龍穴(りゅうけつ)か。さすがは真白(ましろ)大神の置き土産だ」

 レキ、鈴珠(すず)、クルス、フォルテ、フィオ。龍脈の流れ着く先を追った四人が着いた場所は鈴珠神社だった。

 神社の建つ小高い丘からは、曇天の下に広がる花尾市一帯を眺望できる。

 かつて黒騎士と戦った境内に龍穴が沸々と湧いている。

 魔力の濃度があまりにも濃いためか、文字どおり青白い魔力が地に湧く泉となっているのを肉眼で捉えられた。異常ともいえる高濃度の魔力溜まりにクルスたち魔導士は仰天していた。

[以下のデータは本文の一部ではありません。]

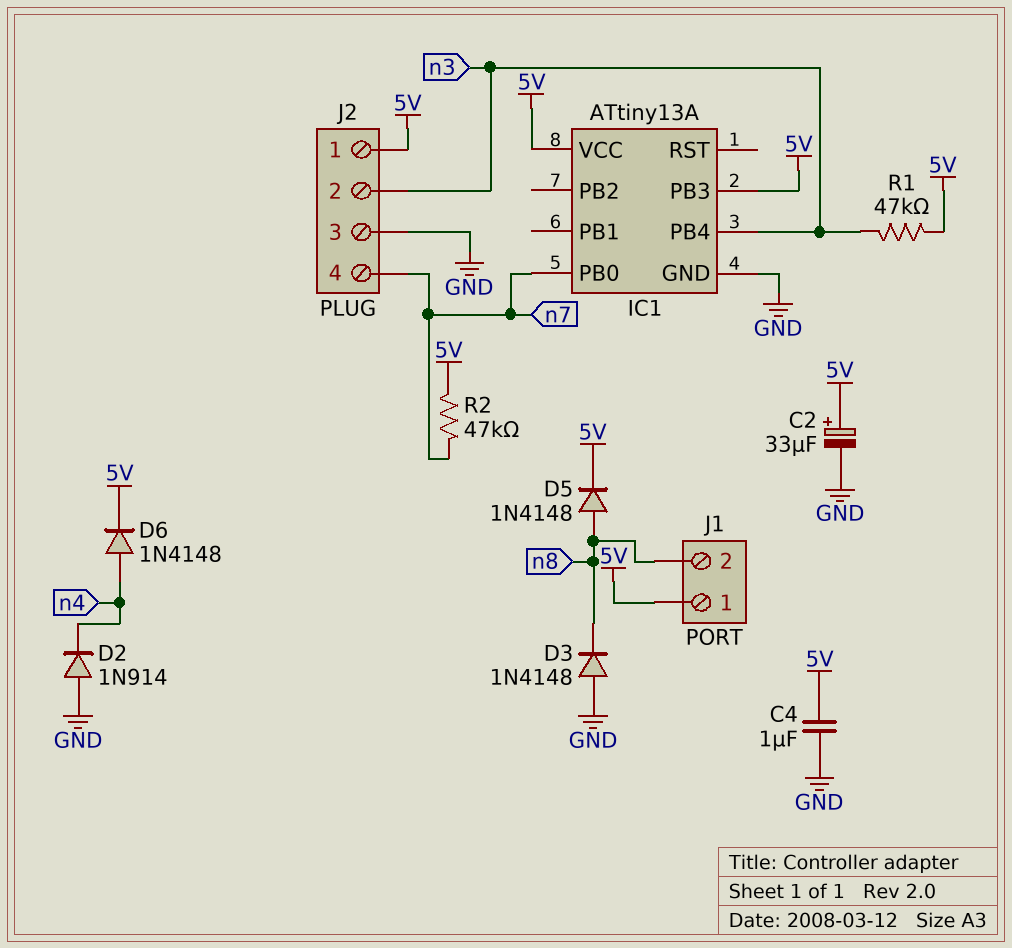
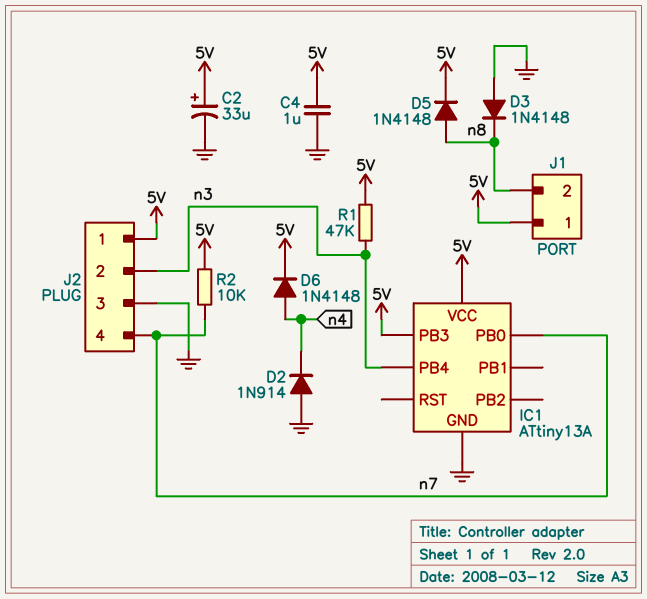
R2: 47k (5V, n7) -> 10k (5V, n7)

「せき止められていた花尾の地の龍脈は皆、この神社に集まるようになっていたのね」

「父上……感謝いたします」

 父親が残した愛情を鈴珠は噛みしめる。

 鈴珠神社が建てられとき、つまるところ鈴珠は、生まれた時点で父の愛情を無意識に授かっていたのだ。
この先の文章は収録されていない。